US 11,748,599 B2
Super-tiling in neural network processing to enable analytics at lower memory speed
Kumar Desappan, Bengaluru (IN); Mihir Narendra Mody, Bengaluru (IN); Pramod Kumar Swami, Bengaluru (IN); Anshu Jain, Bengaluru (IN); and Rishabh Garg, Patiala (IN)
Assigned to Texas Instruments Incorporated, Dallas, TX (US)
Filed by TEXAS INSTRUMENTS INCORPORATED, Dallas, TX (US)
Filed on Feb. 21, 2020, as Appl. No. 16/797,871.
Claims priority of application No. 201941006834 (IN), filed on Feb. 21, 2019.
Prior Publication US 2020/0272892 A1, Aug. 27, 2020
Int. Cl. G06F 12/00 (2006.01); G06N 3/063 (2023.01); G06T 1/60 (2006.01); G06F 12/0804 (2016.01); G06N 3/08 (2023.01)

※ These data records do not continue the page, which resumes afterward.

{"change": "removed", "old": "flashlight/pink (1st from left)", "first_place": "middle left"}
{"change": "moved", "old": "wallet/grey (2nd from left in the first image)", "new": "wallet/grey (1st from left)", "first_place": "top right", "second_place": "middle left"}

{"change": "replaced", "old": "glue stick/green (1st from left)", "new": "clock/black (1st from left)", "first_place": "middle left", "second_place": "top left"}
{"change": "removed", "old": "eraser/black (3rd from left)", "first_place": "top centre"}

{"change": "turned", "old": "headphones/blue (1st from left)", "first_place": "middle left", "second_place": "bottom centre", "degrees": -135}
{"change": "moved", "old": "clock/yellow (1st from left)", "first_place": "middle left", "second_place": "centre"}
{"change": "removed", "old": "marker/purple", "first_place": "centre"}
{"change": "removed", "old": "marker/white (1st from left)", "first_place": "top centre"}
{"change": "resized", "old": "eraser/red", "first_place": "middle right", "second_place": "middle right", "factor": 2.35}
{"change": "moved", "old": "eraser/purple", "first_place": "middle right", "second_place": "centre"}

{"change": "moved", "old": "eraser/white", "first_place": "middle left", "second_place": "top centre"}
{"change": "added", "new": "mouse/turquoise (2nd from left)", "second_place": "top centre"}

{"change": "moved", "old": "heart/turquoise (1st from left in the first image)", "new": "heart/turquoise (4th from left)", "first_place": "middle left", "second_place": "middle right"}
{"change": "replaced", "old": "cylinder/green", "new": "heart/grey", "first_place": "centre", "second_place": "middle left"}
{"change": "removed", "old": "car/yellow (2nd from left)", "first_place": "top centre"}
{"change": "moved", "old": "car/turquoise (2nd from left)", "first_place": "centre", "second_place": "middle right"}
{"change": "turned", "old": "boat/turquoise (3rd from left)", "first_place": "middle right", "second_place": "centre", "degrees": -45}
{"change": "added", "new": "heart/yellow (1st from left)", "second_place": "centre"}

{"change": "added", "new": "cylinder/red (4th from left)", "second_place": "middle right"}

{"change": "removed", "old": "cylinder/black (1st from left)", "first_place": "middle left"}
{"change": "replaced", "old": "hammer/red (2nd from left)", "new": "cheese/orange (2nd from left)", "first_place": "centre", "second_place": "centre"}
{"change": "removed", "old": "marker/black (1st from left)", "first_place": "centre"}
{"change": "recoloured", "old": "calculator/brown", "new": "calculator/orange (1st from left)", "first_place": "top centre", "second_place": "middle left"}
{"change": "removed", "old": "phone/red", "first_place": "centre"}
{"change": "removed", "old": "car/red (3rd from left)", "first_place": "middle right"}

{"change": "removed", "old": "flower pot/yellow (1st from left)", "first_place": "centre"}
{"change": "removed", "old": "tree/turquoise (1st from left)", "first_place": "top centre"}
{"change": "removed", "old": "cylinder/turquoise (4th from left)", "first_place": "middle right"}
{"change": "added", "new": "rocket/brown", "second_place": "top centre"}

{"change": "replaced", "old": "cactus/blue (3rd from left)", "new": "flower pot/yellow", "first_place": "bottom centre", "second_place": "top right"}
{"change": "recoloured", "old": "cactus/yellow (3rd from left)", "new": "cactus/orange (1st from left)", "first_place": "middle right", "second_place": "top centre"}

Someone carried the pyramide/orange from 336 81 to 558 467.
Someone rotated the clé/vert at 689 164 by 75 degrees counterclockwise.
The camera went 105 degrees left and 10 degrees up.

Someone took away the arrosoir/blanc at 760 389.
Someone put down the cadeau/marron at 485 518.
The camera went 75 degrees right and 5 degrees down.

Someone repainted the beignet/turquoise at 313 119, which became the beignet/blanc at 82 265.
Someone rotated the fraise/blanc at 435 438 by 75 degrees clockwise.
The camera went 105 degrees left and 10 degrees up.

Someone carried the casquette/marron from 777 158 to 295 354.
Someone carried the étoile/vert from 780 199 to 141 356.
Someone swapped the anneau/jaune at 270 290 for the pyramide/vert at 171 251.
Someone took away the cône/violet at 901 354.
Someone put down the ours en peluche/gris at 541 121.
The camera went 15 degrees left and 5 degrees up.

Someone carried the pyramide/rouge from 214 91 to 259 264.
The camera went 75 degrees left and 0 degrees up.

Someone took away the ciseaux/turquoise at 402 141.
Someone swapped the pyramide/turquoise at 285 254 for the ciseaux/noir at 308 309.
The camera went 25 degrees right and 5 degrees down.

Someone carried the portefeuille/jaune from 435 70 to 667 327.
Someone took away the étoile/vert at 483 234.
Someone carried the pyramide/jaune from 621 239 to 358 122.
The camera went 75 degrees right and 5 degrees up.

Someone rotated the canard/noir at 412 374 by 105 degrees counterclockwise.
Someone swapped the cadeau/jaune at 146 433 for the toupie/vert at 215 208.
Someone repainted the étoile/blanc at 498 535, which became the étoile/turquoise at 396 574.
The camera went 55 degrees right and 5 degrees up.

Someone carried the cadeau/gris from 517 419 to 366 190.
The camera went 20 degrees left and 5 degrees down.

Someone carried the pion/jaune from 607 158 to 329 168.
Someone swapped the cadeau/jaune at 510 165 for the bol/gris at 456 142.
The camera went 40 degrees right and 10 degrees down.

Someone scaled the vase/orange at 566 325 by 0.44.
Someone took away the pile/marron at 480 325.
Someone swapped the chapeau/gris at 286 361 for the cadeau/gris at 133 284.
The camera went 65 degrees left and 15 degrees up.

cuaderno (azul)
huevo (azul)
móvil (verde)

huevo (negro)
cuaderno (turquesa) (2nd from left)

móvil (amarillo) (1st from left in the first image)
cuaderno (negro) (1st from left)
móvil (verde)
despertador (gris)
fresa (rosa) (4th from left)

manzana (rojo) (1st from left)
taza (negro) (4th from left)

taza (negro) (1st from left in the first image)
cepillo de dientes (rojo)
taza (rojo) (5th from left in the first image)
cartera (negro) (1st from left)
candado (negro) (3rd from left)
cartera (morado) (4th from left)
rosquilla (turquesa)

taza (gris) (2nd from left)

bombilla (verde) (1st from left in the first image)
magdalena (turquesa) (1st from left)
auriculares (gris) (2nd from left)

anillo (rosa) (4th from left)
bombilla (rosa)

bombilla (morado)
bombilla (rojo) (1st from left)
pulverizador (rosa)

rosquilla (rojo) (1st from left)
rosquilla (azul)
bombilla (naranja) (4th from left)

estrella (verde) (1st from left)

CPC G06N 3/063 (2013.01) [G06F 12/0804 (2013.01); G06N 3/08 (2013.01); G06T 1/60 (2013.01)] 20 Claims
OG exemplary drawing
 
1. A method, comprising:
receiving a first set of values for processing by a machine learning network having multiple layers;
storing a first portion of the first set of values in an on-chip memory, wherein the first portion is less than all values of the first set of values, the first set of values including multiple portions;
processing the first portion of the first set of values in a first layer of the machine learning network to generate a portion of a second set of values;
overwriting the stored first portion of the first set of values with the generated first portion of the second set of values, including storing a first part of the first portion of the second set of values;
processing the first portion of the second set of values in a second layer of the machine learning network to generate a first portion of a third set of values;
storing the first portion of the third set of values to a memory;
repeating the steps of storing, processing, overwriting, processing, and storing for a next of the multiple portions of the first set of values until all of the multiple portions of the first set of values have been processed to generate all of multiple portions of the third set of values, wherein, in processing a second portion of the first set of values to generate a second portion of the second set of values, a first part of the second portion of the second set of values is not generated, the first part of the second portion of the second set of values being restored from the stored first part of the first portion of the second set of values; and
outputting the third set of values.